I grew up with television Westerns.  Back in the day I sat on the floor in front of the television watching “Lawman” with John Russell and Peter Brown as Deputy Johnnie McKay; Cheyenne; Maverick; Laramie.  They caught you first with their introductory music, often with catchy lyrics. 



  

                      Have Gun will travel reads the card of a man
            A knight without armour in a savage land
His fast gun for hire head's the calling wind.
A soldier of fortune is the man called Paladin.
Paladin, Paladin
Where do you roam?
Paladin, Paladin,
Far, far from home.

The stories were usually honest episodes with a little action where our hero came out the winner, righting wrongs on a weekly basis.  One of the later westerns “Laredo” had some good humour in it, sadly lacking in the earlier shows.  Today when I watch reruns of the different westerns I find myself chuckling.  For instance, have you noticed how The Rifleman walks down the street but he is looking sternly into the camera at right angles to the street he is walking down, blasting off his rifle?  I laugh every time I see it, so not right.  And when you see the cowboys wearing spurs and gloves, another big no, no in the real world.  One of the Christmas gifts my brother John got one year was a really beautiful rifle.  Later Peter got a six shooter but he never got the gunbelt to go with it.  Most of the boys in our neighbourhood had some type of six shooter to play with.  Few got the cowboy hats to go with it though.  But every one of us, girl or boy, could throw ourselves on the ground, clutching our breast as we made to die.

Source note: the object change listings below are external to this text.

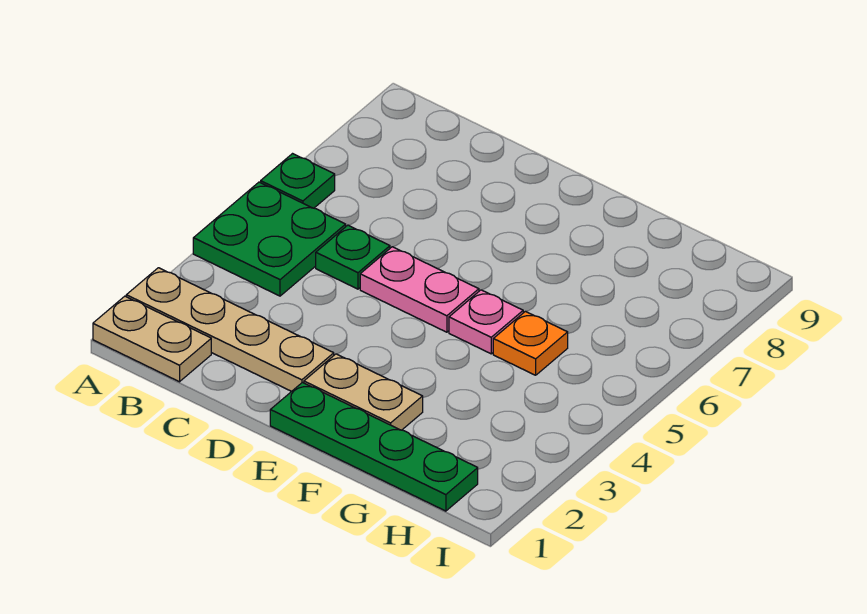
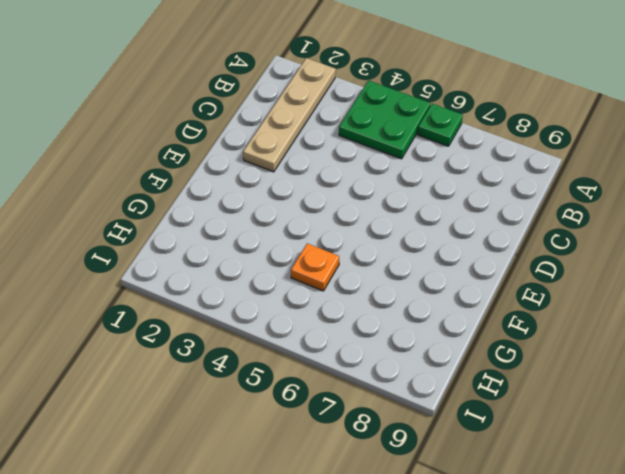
none -> tan plate A1:B1 level 1
none -> green plate C5 level 1

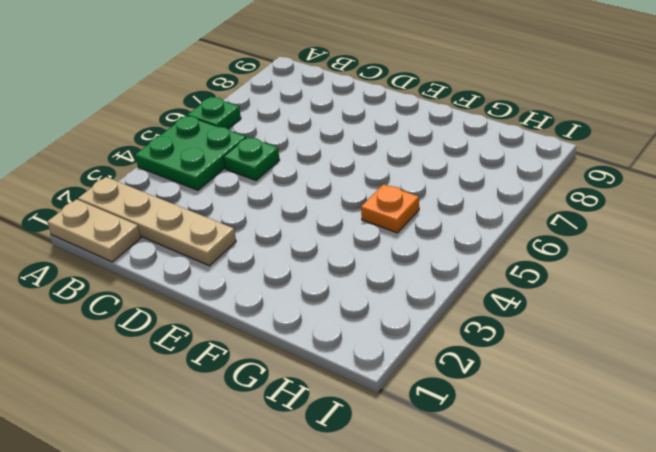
none -> pink plate D5:E5 level 1
none -> green plate E1:H1 level 1

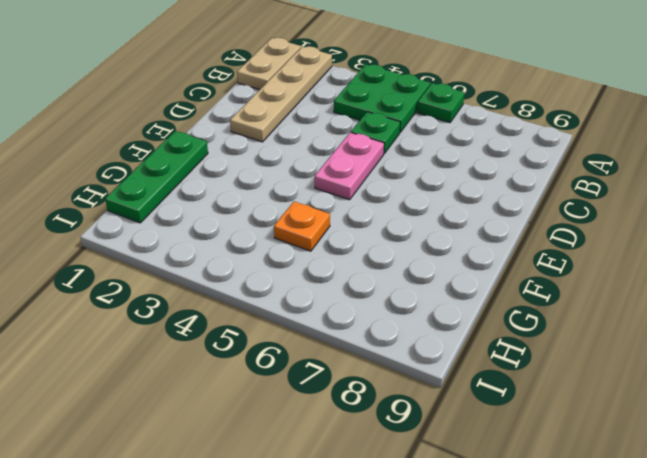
green plate F1:H1 level 1 -> green plate E1:H1 level 1
none -> tan plate E2:F2 level 1
none -> pink plate F5 level 1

            Watching reruns today I am particularly struck with how, in the early days at least, they rarely showed the body of the person shot.  I noticed it particularly in The Virginian and Gunsmoke episodes.  Today they show us cadavers being cut up in front of our eyes.  How real do we want to get with our fantasy?  Apparently the uglier, grittier and nastier the better.  But I look back at the shows I watched as a youngster and then think about the behavior of the children at school.  We didn’t have kids misbehaving in our classroom.  Sure once in a while one of the boys would have to stand in the corner but it was not an every day occurrence; maybe once or twice a year Kurt or Gerald would have to do penance for talking or throwing a paper airplane across the aisle.  Talking with my friends who volunteer in schools they tell me that there are at least 5 or 6 children with “special needs” in a class of 30; frequently it is even more.   Why is that?

            Is it possible to go back to “Leave it to Beaver” and the white picket fence fantasy?  Do we want to go that far?  Remember “My Three Sons” and there little dilemmas?  Even The Brady Bunch and The Partridge Family was pretty innocent stuff.  Today it seems we prefer to watch “Law and Order”and “CSI”.  Our comedies include obnoxious children such as the ones from Rosanne or “Malcolm in the Middle”.

            The westerns gave us the dab of violence we need in our life but ended on a note that told us that good would always triumph over evil.  You went to bed knowing that Daniel Boone and Davy Crocket were heroes who always did the right thing.  And the girls?  Well, we knew that we could never marry Little Joe or Adam because if we got engaged to them we would croak for sure!  But that’s another story.